We got our individuals (F1s, from crossing between reference genome and objective one) of a plant species sequenced by NGS method. Variants (snps and indels) were called for each of objective plant by these F1 individuals NGS data. Our data are haplotype data, a phased haplotype was called for one objective plant (one parent of the F1 individual).
For quality control, we employed several values: (1) concordance, (ratio of reads supporting a predicted feature to total coverage); (2) coverage, (how many reads supported this variant); (3) base quality, (base quality from the sequencing process).
Here, concordance may be the most important variable for quality control. The best variant calls determined by concordance are those have values of 0.5. Obviously, smaller ones (<0.1) and bigger ones (>0.9) are not good. Coverage may also play an important role, like the calls which have 0.5 vale for concordance and 0.1 coverage may not be the good calls. While, base quality may be the most intuitive quality control variable. The bigger base quality should be the calls which are better.

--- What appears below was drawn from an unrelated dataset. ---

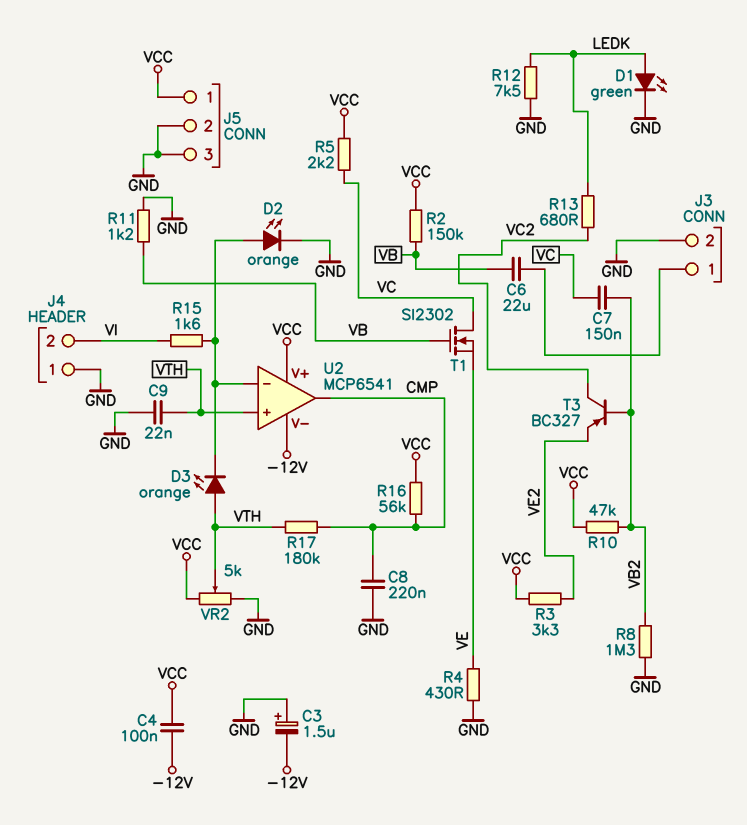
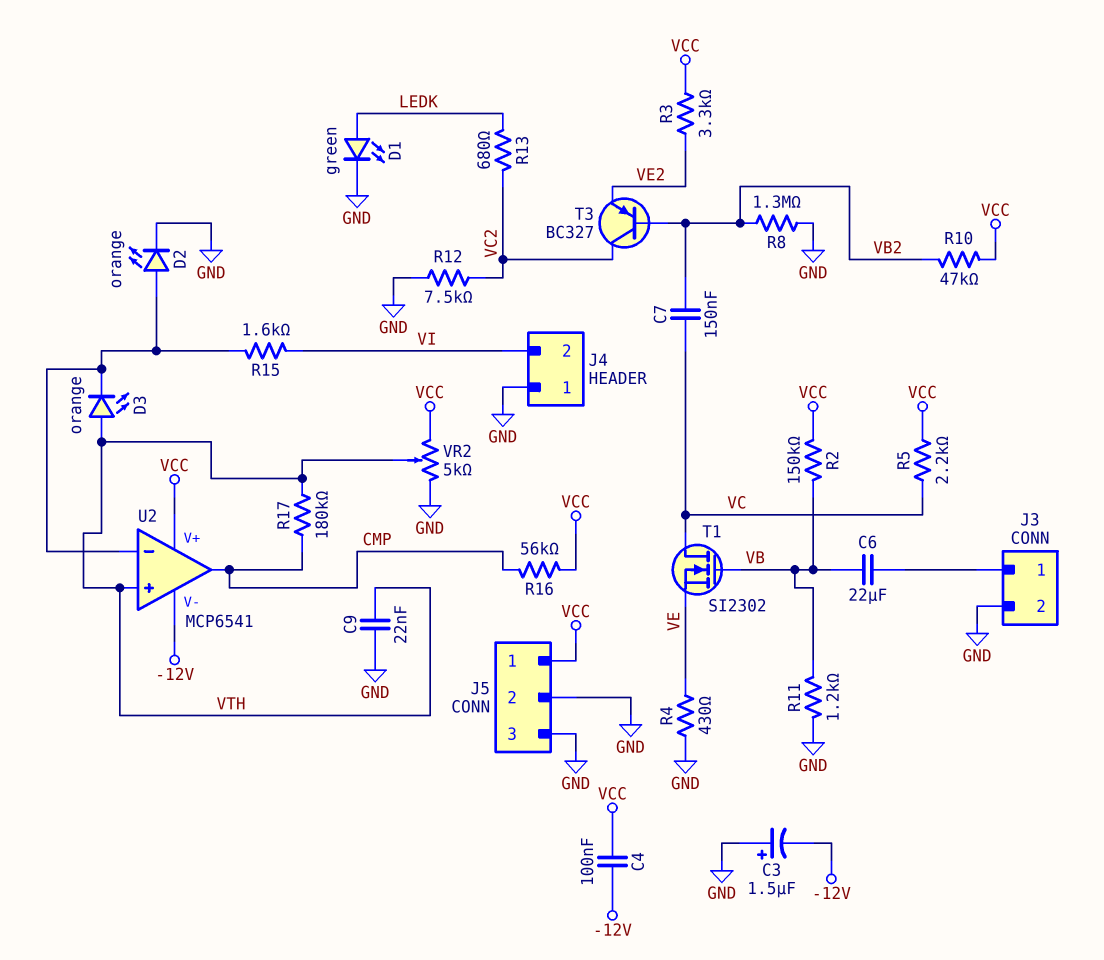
C8: 220nF (CMP, GND) -> none
R12: 7.5k (GND, LEDK) -> 7.5k (GND, VC2)

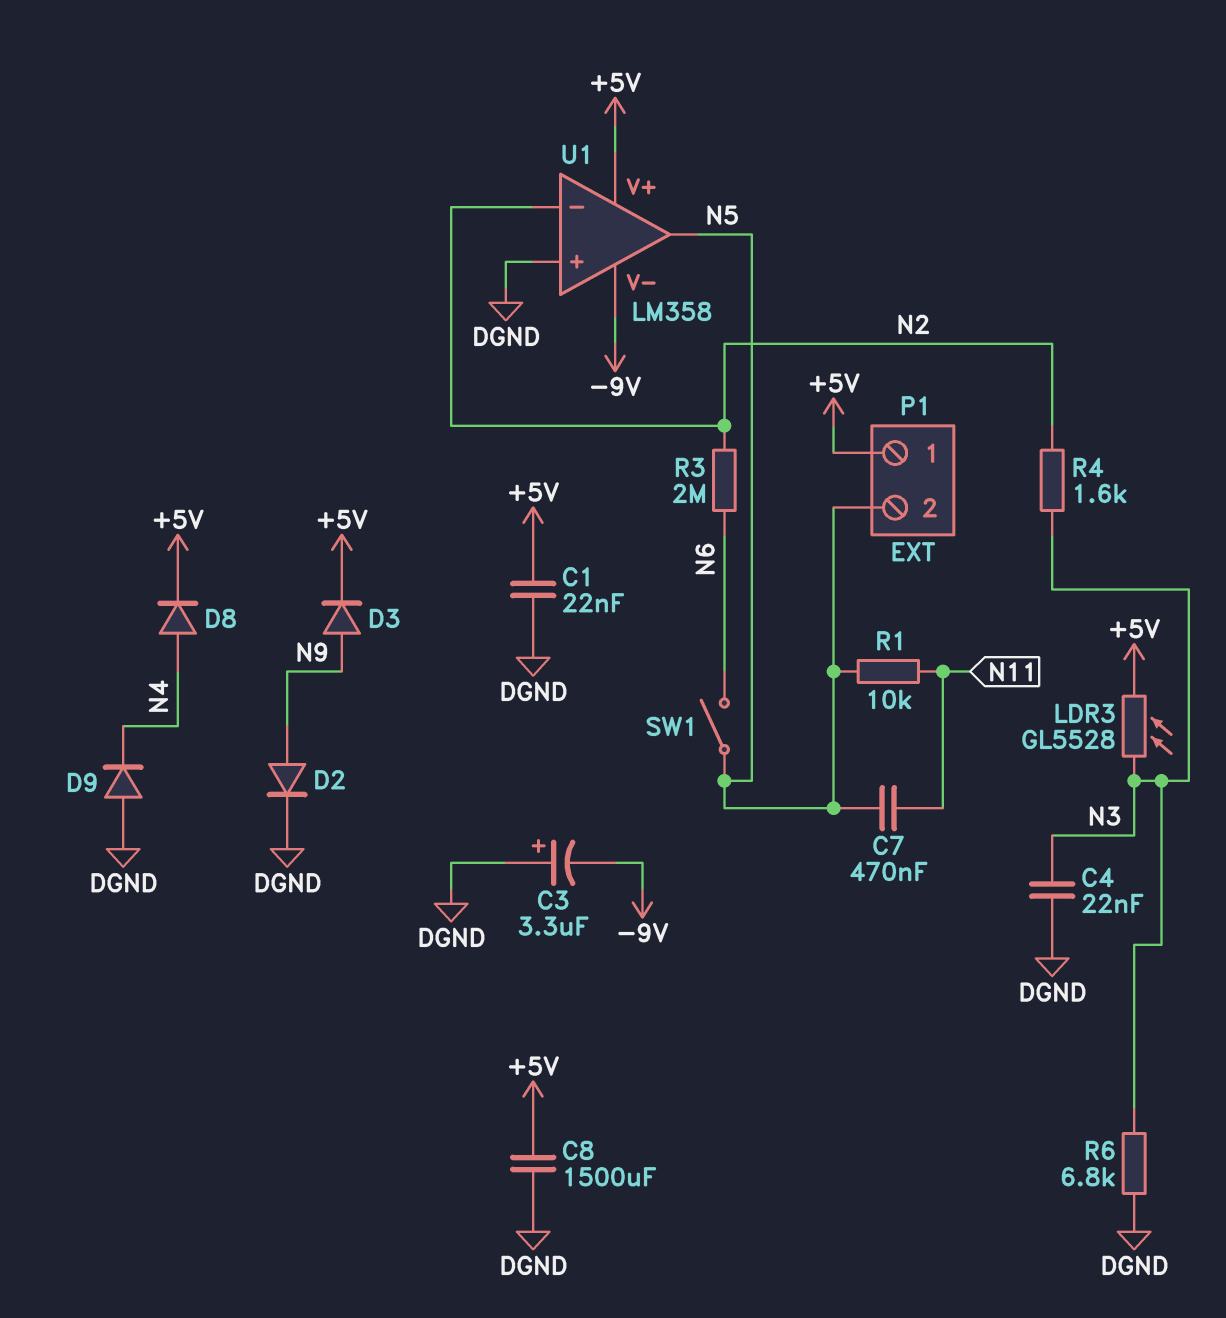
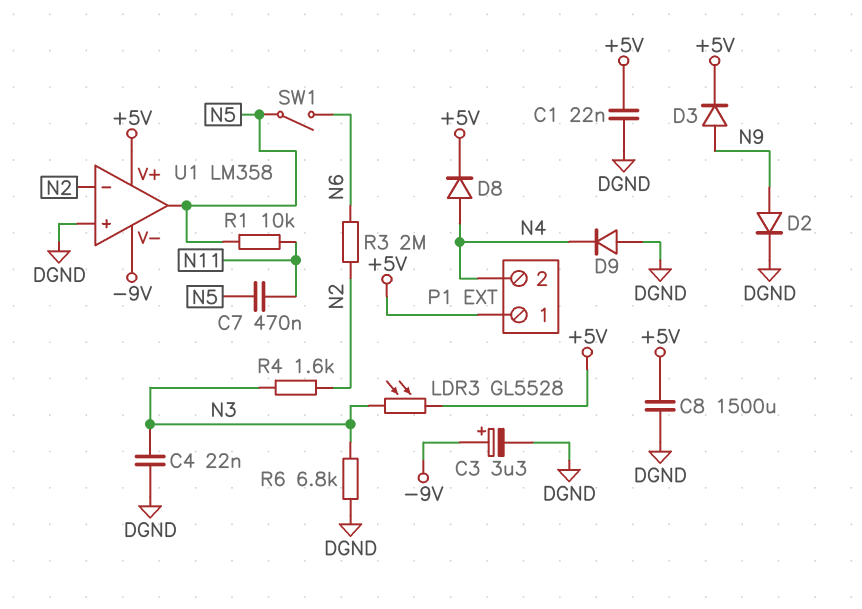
C3: 3.3uF (plus DGND, minus -9V) -> 3.3uF (plus -9V, minus DGND)
P1 pin 2: N5 -> N4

Here, I want to find a good strategy to set a cutoff to our variant calls based on these three or just concordance and coverage variables. I prefer a more statistical way.
Would you please give me any ideas/directions on my problems? Thanks in advance.
You want to call variants or haplotypes? Your definition of concordance is a bit confusing, in this context it usually means similarity to known calls.
I want to call haplotypes and the variants. I mean I can get variants and haplotype in the same time.